To help those stationed at Joint Base Langley-Eustis make the adjustment a smoother transition, the City of Hampton, the Langley Civic Leaders Association and the base teamed up three years ago for an adopt-an-airman program called “Welcome Home to Hampton.”
“I would say it’s gone extremely well,” said Bruce Sturk, the director of Federal Facility Support for the city. “We feel it’s a worthy cause to take on, and the Air Force senior leadership and folks out at the base really believe that it’s a good program.”
The program, which officially launched in November 2015, provides airmen a home-away-from-home during their first enlistment in the military. In that time, they go through a first-term orientation course.
“When they are in the course, they get an opportunity to apply to this program,” said Sturk, who noted nearly 700 airmen are enrolled in that course every year.
After applying, the airman’s first sergeant or supervisor will review the application before passing it along. Anyone wanting to be a host must also go through an application process, making it easier to match hosts and military personnel with similar interests.
The program has accommodated about 120 military personnel in its three years, and Sturk said there’s usually a list of 10 or more airmen looking for hosts at any given time.
“I’ve got six airmen that we’re getting ready to notify their host that they’ve been paired with,” Sturk said. “There’s a need, more so on the community side, for host and host families to adopt these young men and women.”
Host and host families aren’t limited to residents of Hampton. Sturk said hosts also have been from Williamsburg, Newport News, Poquoson and York County. And hosts don’t have to be families. They can be individuals.
While the program is relatively new to Langley, it is not new to the military. And that’s how it ended up at Langley. A few years ago, a senior enlisted adviser who was familiar with a similar program approached Sturk about starting one at Langley.
“He said, ‘We’re interested in partnering with you all in a program that’s around the Air Force and a couple other locations,’” Sturk said.

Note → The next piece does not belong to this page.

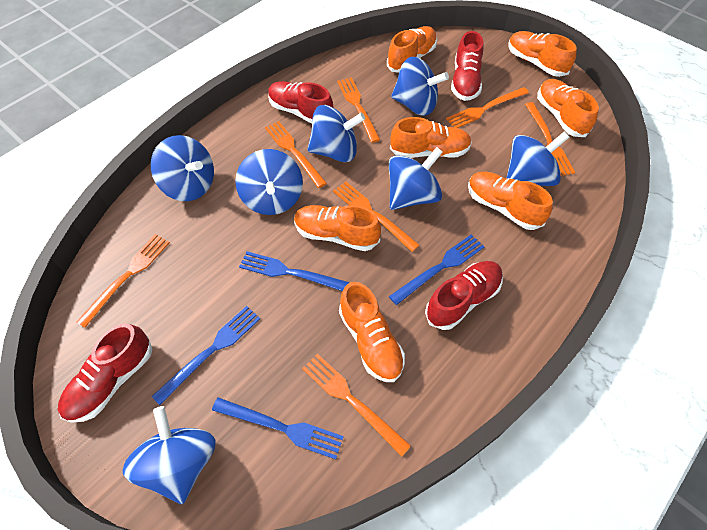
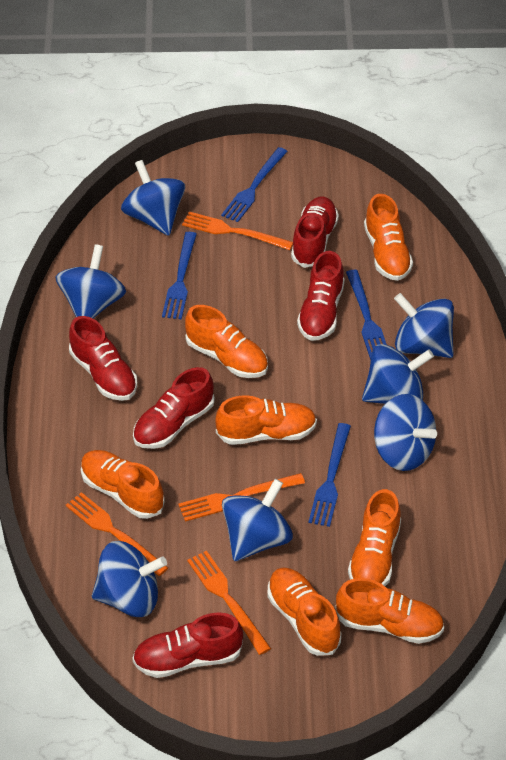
orange fork: 7 -> 4
red shoe: 4 -> 5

“They’ve had a similar type program ever since its inception many years ago,” Sturk said of the Air Force Academy, which was established in 1954. “And we hear, through the grapevine and through officers that are assigned to Langley that have participated in the program, they’ve actually kept in touch with their host families 20 years after they’ve been in the Air Force.”
Sturk said without the program, the airmen might not get exposed to the local community.

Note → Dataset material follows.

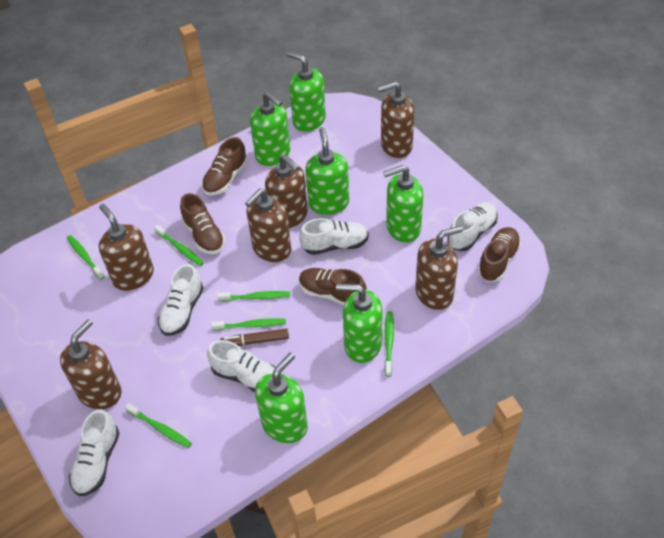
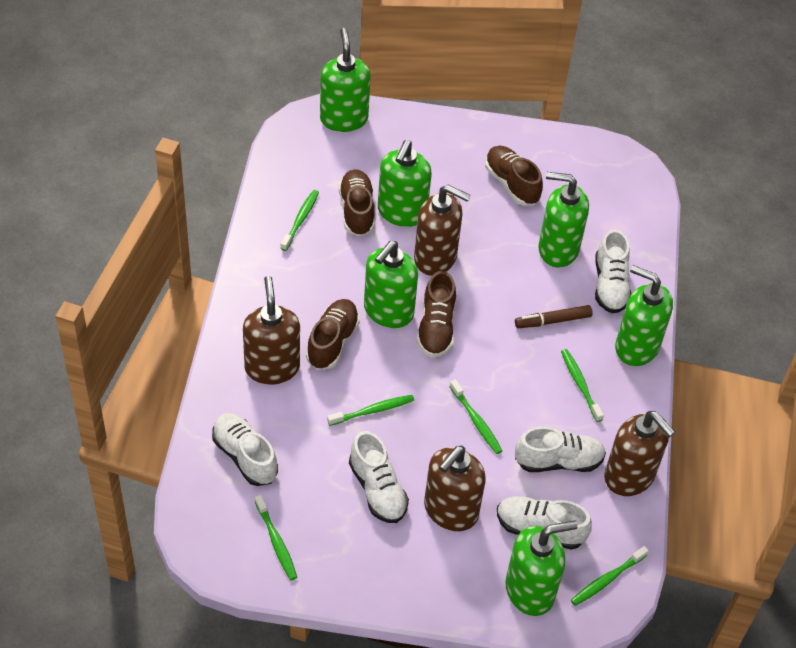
brown soap dispenser: 6 -> 4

“They live, eat and sleep and work on the installation,” he said. “And in many cases, during a 4-year or longer assignment, they might not even know that the city of Hampton exists just because they’re unable to get off the installation, for whatever reasons, and don’t get exposed to the community at large.”

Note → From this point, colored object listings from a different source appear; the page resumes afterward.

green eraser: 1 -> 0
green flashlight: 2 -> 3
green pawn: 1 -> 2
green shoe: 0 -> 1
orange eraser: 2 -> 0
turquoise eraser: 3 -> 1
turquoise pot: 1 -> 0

Those off-base visits might consist of going to a movie, a sporting event or getting a home-cooked meal. It doesn’t have to be anything elaborate.
Sturk said the best parts of the program are “the appreciation and the responses from both airmen and families about how much they appreciate being able to do things together, get to know each other, understand what airmen do for America and the service to their country. And the airmen, I’m sure, enjoy just getting away from their work environment outside the installation.”
Things have gone so well, that many hosts participate in the program more than once, coming back to Sturk and saying, “We had such a great experience with our airman that we’d like to adopt another one.”